1982年9月22日,八月初四,天晴。
諸事不宜,萬事勿用,
下午1點20分,一架自英國諾索爾特皇家空軍基地起飛的VC10,引擎呼嘯,發出陣陣轟鳴,平穩觸地後,徐徐降落在首都機場。
飛機進入預定泊位,機艙大門緩緩打開,在國際媒體的鏡頭下,撒切爾夫人身穿黑色西裝,姿態優雅地走下舷梯,舉手向媒體問好。
正式向國際社會宣告她的到來,中英談判之開始!
全世界都知道,港島未來的歸屬,將在五天的行程中見分曉。
駐華大使柯利達爵士,與中方高層接機歡迎。
當夜。
濠江碼頭,幾道人影,步伐匆匆,剛走下奔馳車,便揮臂小跑來到岸邊,單手撐著欄杆,飛身是跨過護欄,快速跳到摩托艇上。
“轟隆隆。”
沉寂的海麵,忽然響起暴躁的馬達聲。
六艘大飛猛地翹起船頭,激起浪花,星夜奔赴港島。
“頂爺。”
咖喱馬掏出一個電子點煙器,幫大佬點上香煙,不是常年在水上混的人,真掏不出這樣的高檔貨。
尹照棠把玩點著煙器,嘴角帶笑,抓著欄杆道:“好東西啊,咖喱馬,有沒有興趣,陪我乾一票大的?”
咖喱馬雙目放光,情緒激動地握拳叫道:“乾呀,頂爺!”
“兄弟們都在你打返回來啊!”
葡京酒店。
二層賭廳。
S2敵對情報組長婁長福身穿西裝,手戴名表,係著藍色條紋領帶,坐在一張百家樂的賭桌旁邊,手上玩著籌碼。
這張台很旺,有位操著北方口音的內地老板,牌路很靚,許多賭客在旁跟注,連帶婁長福都贏了幾萬。

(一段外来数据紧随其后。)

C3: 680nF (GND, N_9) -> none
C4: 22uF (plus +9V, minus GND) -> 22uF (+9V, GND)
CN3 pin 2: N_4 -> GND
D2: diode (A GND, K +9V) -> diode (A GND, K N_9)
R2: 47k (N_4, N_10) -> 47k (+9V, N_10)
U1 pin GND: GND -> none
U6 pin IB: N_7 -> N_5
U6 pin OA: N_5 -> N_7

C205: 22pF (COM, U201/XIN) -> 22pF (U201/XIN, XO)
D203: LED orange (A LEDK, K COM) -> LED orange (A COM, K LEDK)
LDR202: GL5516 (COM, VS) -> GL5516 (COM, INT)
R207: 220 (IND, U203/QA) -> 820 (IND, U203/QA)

但隨著同桌的幾個忠義仔見好就收,他也隻能忍痛移步,跟著換了一張玩德州的賭台。
賭廳中,散落著一批和他相同,眼神飄忽,打量周圍,不認真打牌,卻總跟著忠義仔們的客人。
雖然,政治部派的人不多,撒在整個賭廳中並不起眼,但是葡京酒店可是有全世界最先進的安保係統。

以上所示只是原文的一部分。